The Czech government stopped issuing visas and work permits for DPRK citizens in June 2006 16 – and Romania and Bulgaria did the same – but it was a couple of years before all the North Korean workers had left. What pressured and then convinced the Czech, Romanian and Bulgarian authorities to cease importing their workforce from Pyongyang, were the media and individuals, who made the governments aware of the North Korean laborers’ living conditions. 17

The NGO, European Alliance for Human Rights in North Korea (EAHRNK), states that between March 2013 and September 2015, Malta issued 93 visas to North Korean citizens. 18 Today, workers from the DPRK, alongside their Vietnamese and Chinese colleagues, are employed in a textile factory that produces goods for luxury brands. The factory, a subsidiary of a Chinese state-owned enterprise, is located in the Maltese capital, Valletta. It is believed the North Koreans employed there are transferred to Malta by intermediaries from China, work 14 hours a day and are paid just 75 EUR a month. 19

North Korean workers as seen from Warsaw

Just like other countries of the former Eastern Bloc, Poland had excellent diplomatic relations with North Korea between the 1950s and the 1980s. So much so that during the Korean War, Poland welcomed 6,000 children from the DPRK, who were orphaned by the conflict. These children lived in the little towns of Otwock, Świder and Płakowice from ’51 to ’59, when they were forced to return to their homeland never to return. Those in the DPRK knew that the then-supreme leader Kim Il-sung went to Poland in ‘56 to visit those orphans, 20 and their stories have been narrated in Polish books, radio and video documentaries as well. 21

Twenty-seven years after the fall of communism in Warsaw, the diplomatic relations between Poland and North Korea are good. Poland is one of the 25 countries which maintain an embassy in Pyongyang and the DPRK embassy is well recognizable in the Polish capital. As for the economic relations, the Polish-North Korean marine transport joint-venture, CHOPOL, founded in ’67, is still operational, maintaining headquarters in both Gdynia and Pyongyang. The company owns a single cargo ship used to carry metal ores and coal across the Yellow Sea.

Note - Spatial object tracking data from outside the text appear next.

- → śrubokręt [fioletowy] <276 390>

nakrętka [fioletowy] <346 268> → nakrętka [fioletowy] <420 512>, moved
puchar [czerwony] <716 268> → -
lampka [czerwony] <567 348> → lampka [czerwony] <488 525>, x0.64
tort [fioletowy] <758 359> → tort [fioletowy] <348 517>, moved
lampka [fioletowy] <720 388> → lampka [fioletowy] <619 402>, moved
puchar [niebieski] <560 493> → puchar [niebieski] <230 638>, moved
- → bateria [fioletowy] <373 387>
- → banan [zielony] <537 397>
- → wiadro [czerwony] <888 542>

CHOPOL was considering expanding its fleet, 22 but the recently approved EU sanctions against North Korea, which ban “exports from the DPRK of certain mineral products,” 23 may prevent that.

When it comes to North Koreans working in Poland, NGOs estimate that there are currently between 500 and 800 of them from the Baltic Sea in the north to the Tatra range in the south. 24 Currently North Koreans in the country are mostly employed as welders and bricklayers at shipyards and constructions sites in major Polish cities, such as Warsaw, Krakow, Wrocław, Gdansk, Gdynia and Szczecin. They can also be found in villages like Karczew, where they pick tomatoes, and many more used to work in orchards. 25 26

North Koreans are seen as reliable, resilient workers. They don’t complain about poor working conditions, don’t join workers’ unions, don’t binge drink or call in sick, and they can withstand 12-hour shifts on a daily basis. Moreover, they’re often as skilled at their jobs as their Polish colleagues. “Companies employing North Korean workers get a cheap and compliant workforce,” 27 confirms Michael Glendinning, director of EAHRNK. They are a workforce worth recruiting from 5,000 miles away, despite the language and cultural barriers.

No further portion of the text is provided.